Negli ultimi giorni ci siano occupati in diverse occasioni di quanto sta accadendo nel settore bancario, ricordando sia quali siano le banche più esposte al rischio fallimento, sia come capire se la tua banca è solida.
Ebbene, in questo contesto rileviamo la nota appena pubblicata a cura di Stephon Jackson, Director of Associate Analyst Programs, di T. Rowe Price, che ricorda quando diversi analisti stanno sottolineando da diverso tempo: le difficoltà del settore bancario non sono equivalenti a quelle del 2008.
Perché le banche americane sono andate in crisi
L’esperto ricorda innanzitutto come i recenti fallimenti di Silicon Valley Bank (SVB) e di Signature Bank negli USA abbiano cause diverse rispetto a quelle che hanno condotto ai crolli del sistema bancario durante la crisi finanziaria globale del 2008-2009.
Di fatti, la maggior parte dei fallimenti bancari è determinata dalla presenza di problemi significativi nel portafoglio prestiti di una banca o da una crisi di liquidità innescata e peggiorata dalla corsa agli sportelli. Durante la crisi finanziaria globale – ricorda ancora la nota – i gravi problemi nel portafoglio prestiti delle banche, e in particolare per quanto riguarda la qualità creditizia dei prestiti immobiliari, determinarono un’ondata di fallimenti bancari.
Di contro, i recenti default di SVB e Signature Bank negli USA sono causati da una grave crisi di liquidità che si è innescata nel momento in cui i depositanti si sono affrettati a ritirare i loro fondi.
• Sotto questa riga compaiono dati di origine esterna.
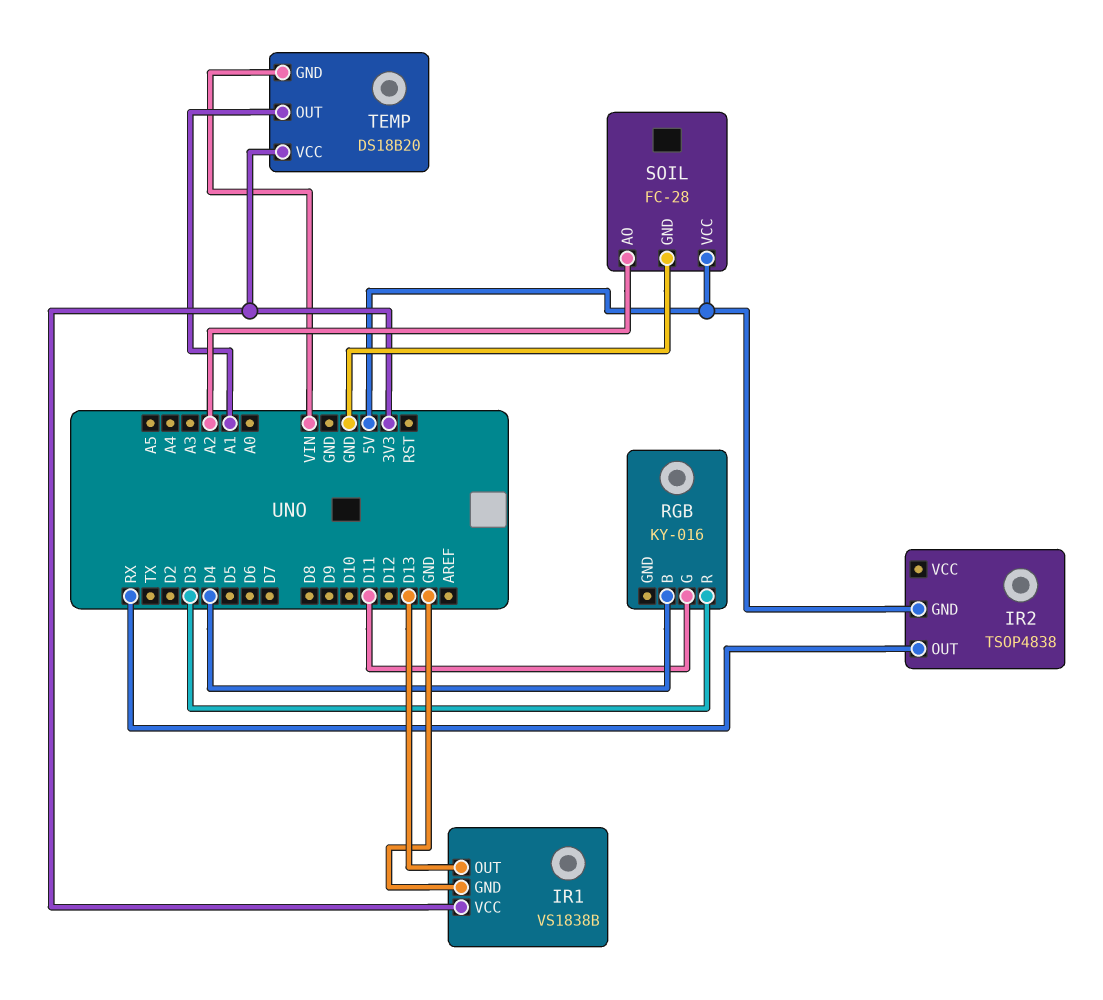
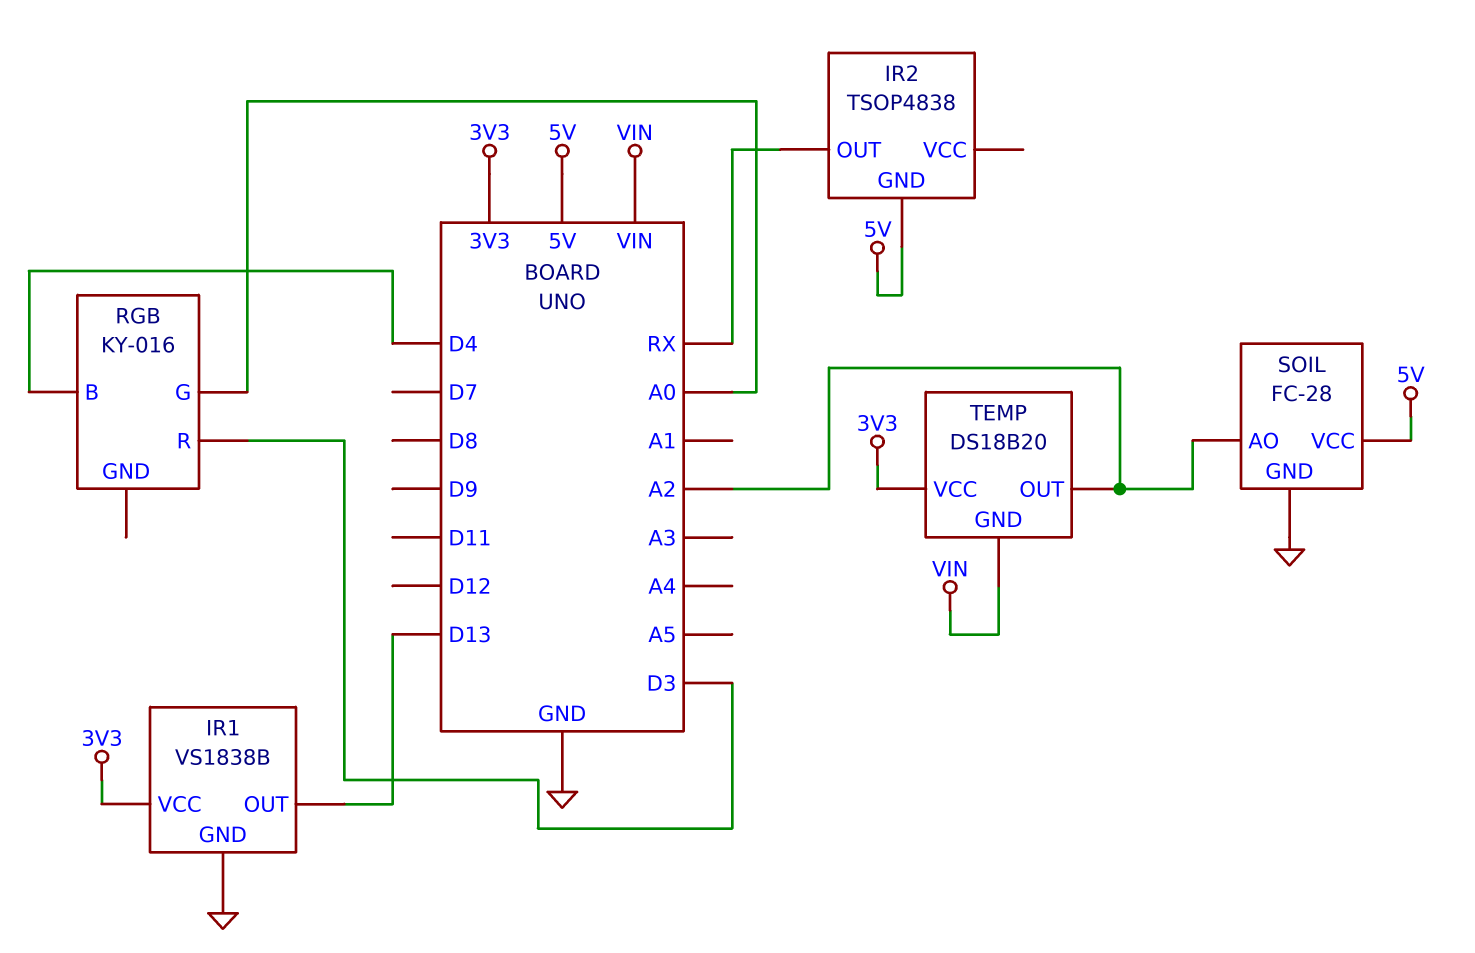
RGB pin G: D11 -> A0
TEMP pin OUT: A1 -> A2

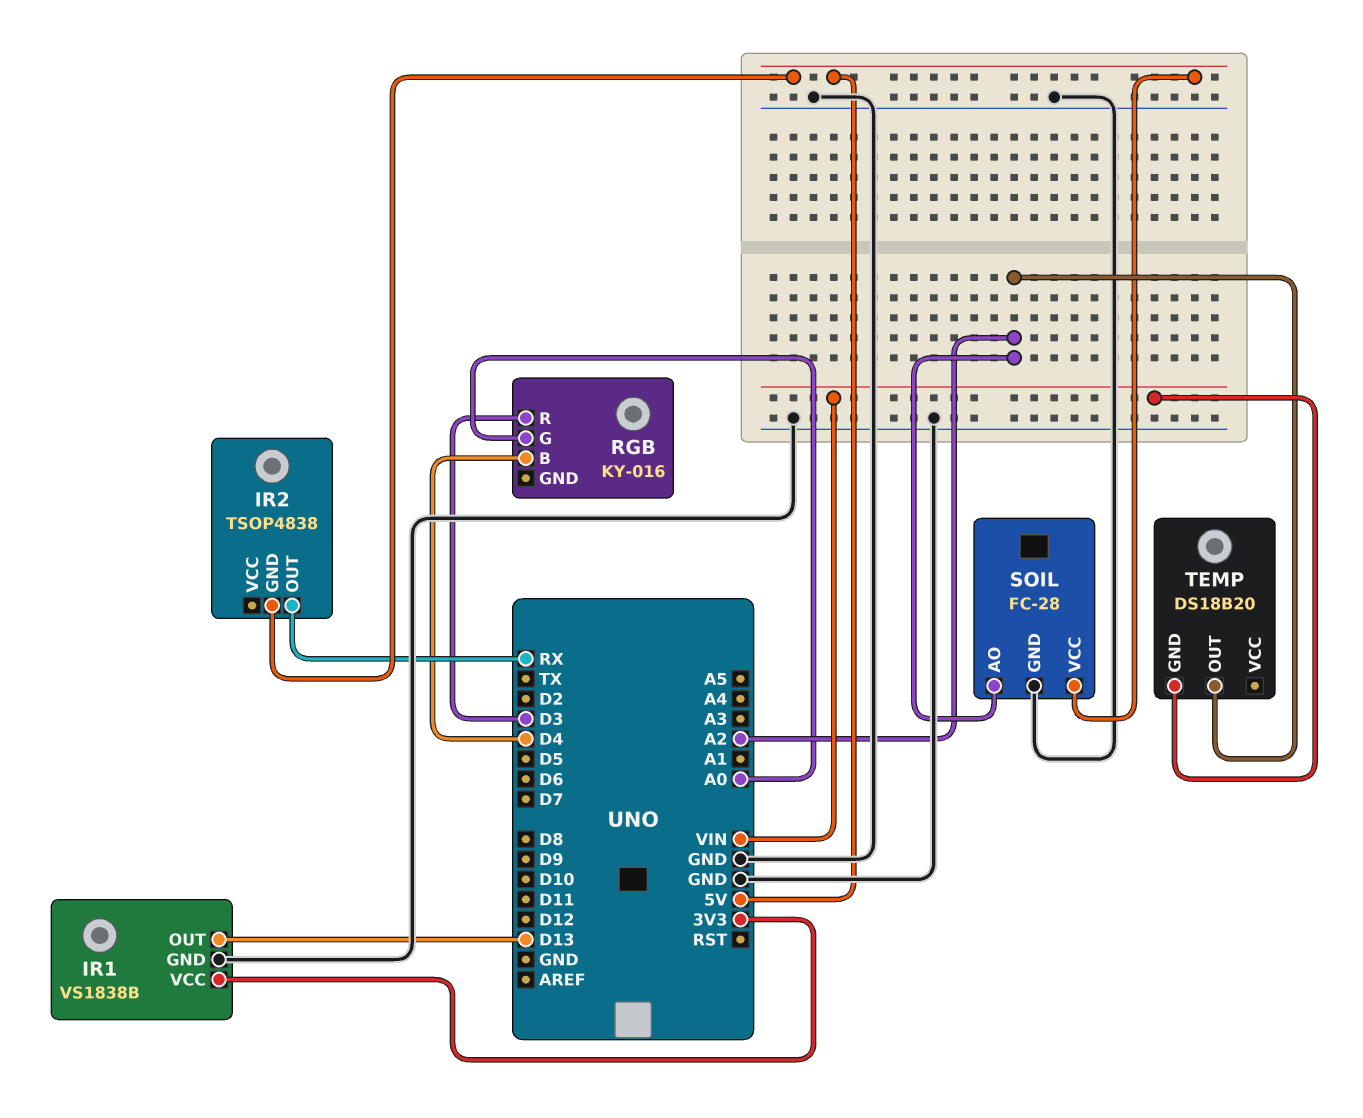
TEMP pin VCC: 3V3 -> none

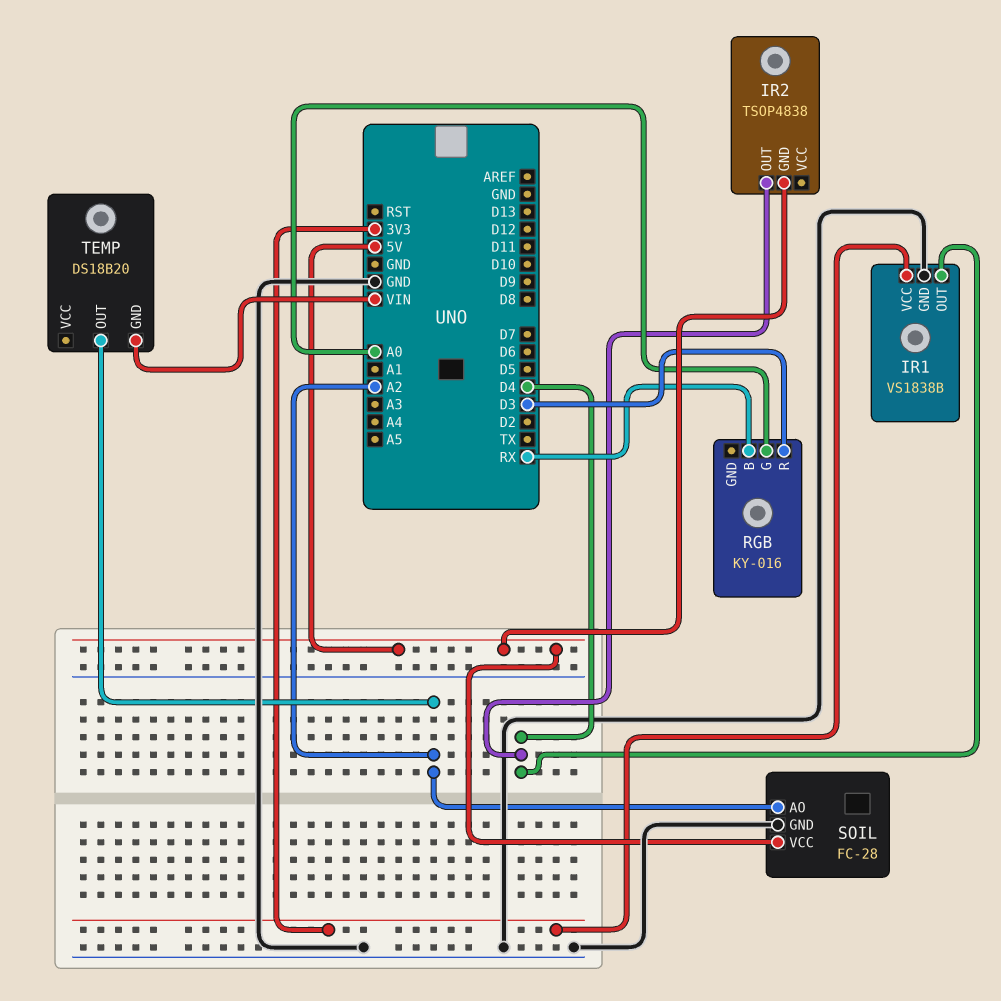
IR1 pin OUT: D13 -> D4
IR2 pin OUT: RX -> D4
RGB pin B: D4 -> RX

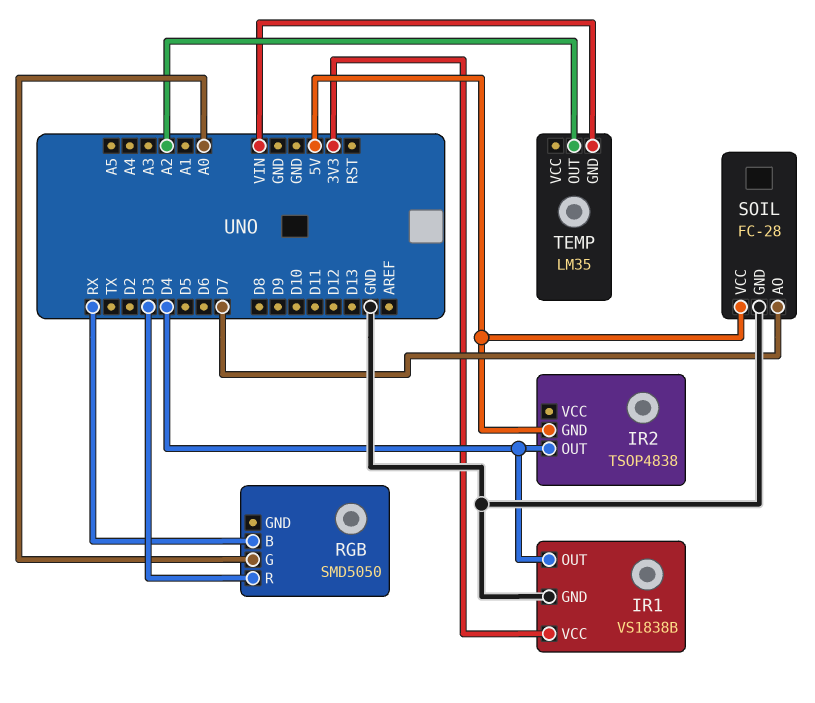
RGB: KY-016 -> SMD5050
SOIL pin AO: A2 -> D7
TEMP: DS18B20 -> LM35

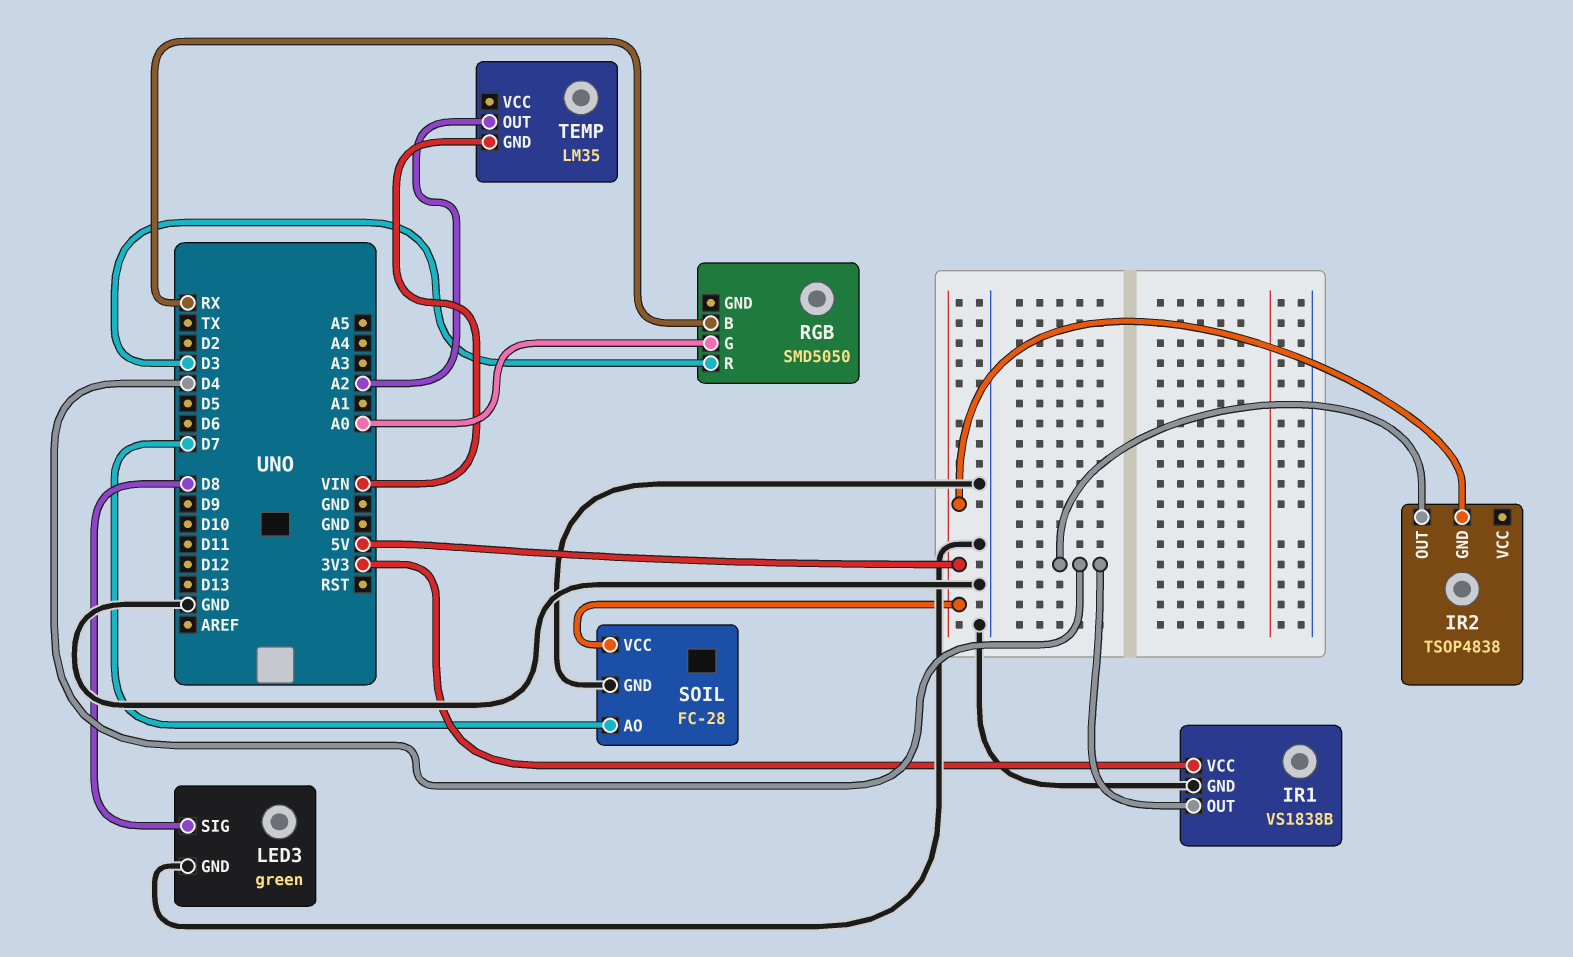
LED3: none -> green
LED3 pin GND: none -> GND
LED3 pin SIG: none -> D8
In particolare, gli investimenti nel bilancio di SVB per i titoli fixed income a lungo termine hanno perso valore in seguito ai rialzi dei tassi della Federal Reserve, aggravando così i già significativi problemi della banca.
Insomma, le banche che oggi sono fallite non vivevano già di ottime condizioni di salute e hanno avuto un ulteriore deterioramento delle proprie basi fondamentali quando la Fed ha inasprito la sua politica monetaria creando un contesto in cui gli investitori potrebbero ridurre i loro depositi bancari.
I rapidi aumenti dei tassi e la stretta quantitativa della Fed hanno di fatto aumentato i rendimenti disponibili sugli strumenti di investimento a breve termine, come le obbligazioni, incentivando gli investitori a prelevare i depositi bancari.
Perché Credit Suisse è entrata in crisi
Le cose sono ancora diverse per Credit Suisse. Come abbiamo già rammentato negli ultimi giorni, infatti, le pressioni sul prezzo delle azioni della banca svizzera nono sono direttamente collegate ai fallimenti bancari negli Stati Uniti che, evidentemente, hanno però contribuito a generare un po’ di scoramento nel sistema bancario globale.
Piuttosto, la mancanza di fiducia in Credit Suisse è determinata da carenze nella contabilità finanziaria che potrebbero innescare problemi di liquidità. Insomma, è solamente la tempistica coincidente ad aver dato l’immagine di un sistema bancario internazionale in difficoltà, mentre non ci sono relazioni di causa – effetto tra la crisi di SVB e quella di Credit Suisse.
L’esperto rassicura: non ci sono segnali di contagio
Rammentato quanto sopra, l’esperto rassicura sostenendo che non ci sono segnali di contagio dei recenti fallimenti bancari sui fondi comuni del mercato monetario, ritenendo dunque che la Fed sarà in grado di controllare ancora l’inflazione tramite rialzi dei tassi, nonostante i recenti fallimenti bancari.
In aggiunta a ciò, il nuovo programma di finanziamento a termine della Banca Centrale (BTFP), che permette agli istituti di credito di prendere in prestito dalla Fed – fornendo come garanzia i Treasury o altri titoli di debito pubblico, dovrebbe consentire alle banche di soddisfare il proprio fabbisogno di liquidità nel breve termine.